No, I didn't stop by, I was trying to make time. I do think I saw her float house though, although I'm only guessing where she is exactly. It was beautiful, but to me the most beautiful part was home, which is the last two pictures there.


----------



## cindilu

I saw the home pictures, it looks like heaven where you live, or a post card at least. Beautiful is all I can say.


----------



## LonelyNorthwind

WHAT! You were in my neighborhood and didn't even call!? You didn't come as far as Wrangell tho....did you? I always have the VHF on. And you're right, weather can't decide what it wants to do this spring. I'm so jealous of all your beautiful livestock, flowers and vegetables already growing. 

Here's my livestock. I was about ready to yell at Pearl this morning for being in the potato boat 'til I discovered she had company. Took this through the screen door, I wanted to see what they'd do next.









Heading to the fish dock for netting. Nothing's going to grow this way.


----------



## NW Rancher

Oh yeah, right through Z strait at about 40 knots. We were trying to make P'burg in time to catch the fuel dock, or I would have tried to raise you on the VHF.


----------



## NewGround

GrammasCabin said:


> Here's my livestock. I was about ready to yell at Pearl this morning for being in the potato boat 'til I discovered she had company. Took this through the screen door, I wanted to see what they'd do next.


GC I guess you ought'a rename that the "meat and potatoes" boat... ;-)


----------



## newfieannie

sure brings back memories of the time when mother had a little garden in one of dad's old dories. mostly flowers i think she had.must have been where i got my love of flowers. ~Georgia


----------



## newfieannie

just came in from the garden. my potatoes and carotts are coming up. lettuce is ready to eat. enlarged my perennial bed today also the rock garden. planted quite a few more strawberries. i didn't think i had any more room but you'd be surprised what you can plant in a small city garden when you put your mind to it. my neighbor came over and said i was the talk of the neighborhood with what i have done to this place. (i admit it feels good to hear that people appreciate it) pretty beat again tonight. sitting here relaxing with a glass of champagne and a slice of carrot cake with cream cheese frosting. made that before i went out this morning.
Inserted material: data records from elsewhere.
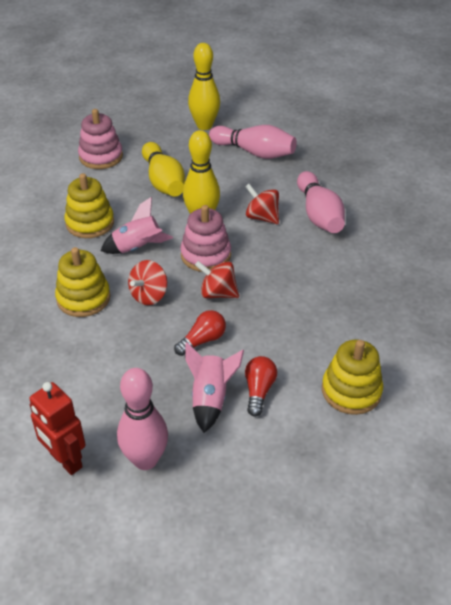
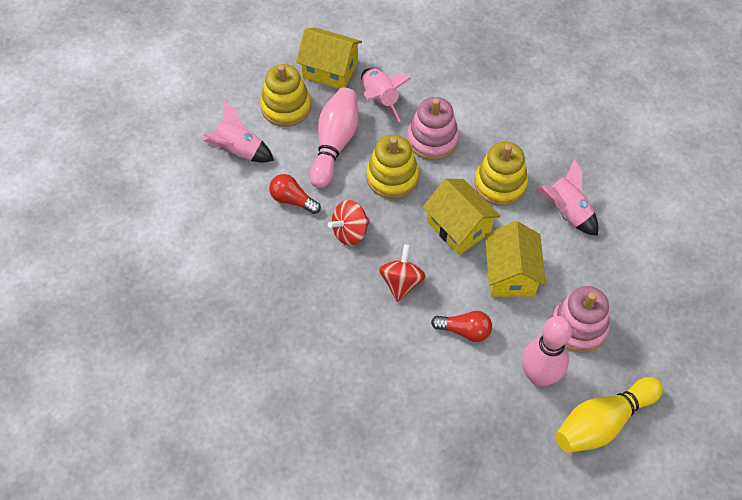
pink bowling pin: 3 -> 2
pink rocket: 2 -> 3
red robot: 1 -> 0
red spinning top: 3 -> 2
yellow bowling pin: 3 -> 1
yellow house: 0 -> 3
this is my latest bearded Iris. Maid of Orange. i bought this a month ago and thought it was peach. i'm not into orange for my garden but it doesn't look too bad i must say. i wasn't sure it would bloom this year but there it is. there are a couple more buds i think. i didn't notice but i had just watered and those are water drops. ~Georgia


----------



## Tommyice

Georgia that is one beautiful iris. Maybe it's the picture, but it looks more yellow than orange, but pretty none the less.


----------



## newfieannie

no Leslie i was thinking myself it is more yellow. there is a dab of orange in the center. a bright orange would clash with my mostly pastel colors. still trying to resize it. ~Georgia


----------



## tambo

Sunrise on Kentucky Lake


----------



## Paumon

Not the greatest of pictures but posting this just for the cuteness factor - this is Ittybitty who we are dogsitting for 3 weeks while his owner is away on a cruise. He is a toy 'something' - chihuahua x something - and very tiny, only weighs 3 pounds and is 5 years old. He has the longest, widest tongue I have ever seen on such a tiny little dog. He's also very camera shy.


----------



## cindilu

Tambo and the others, I love your pictures and what you shared. Thank-you. Cute dog and cute chickens.


----------



## NW Rancher

NewGround said:


> Love this pic, "like" is just not strong enough, LOL...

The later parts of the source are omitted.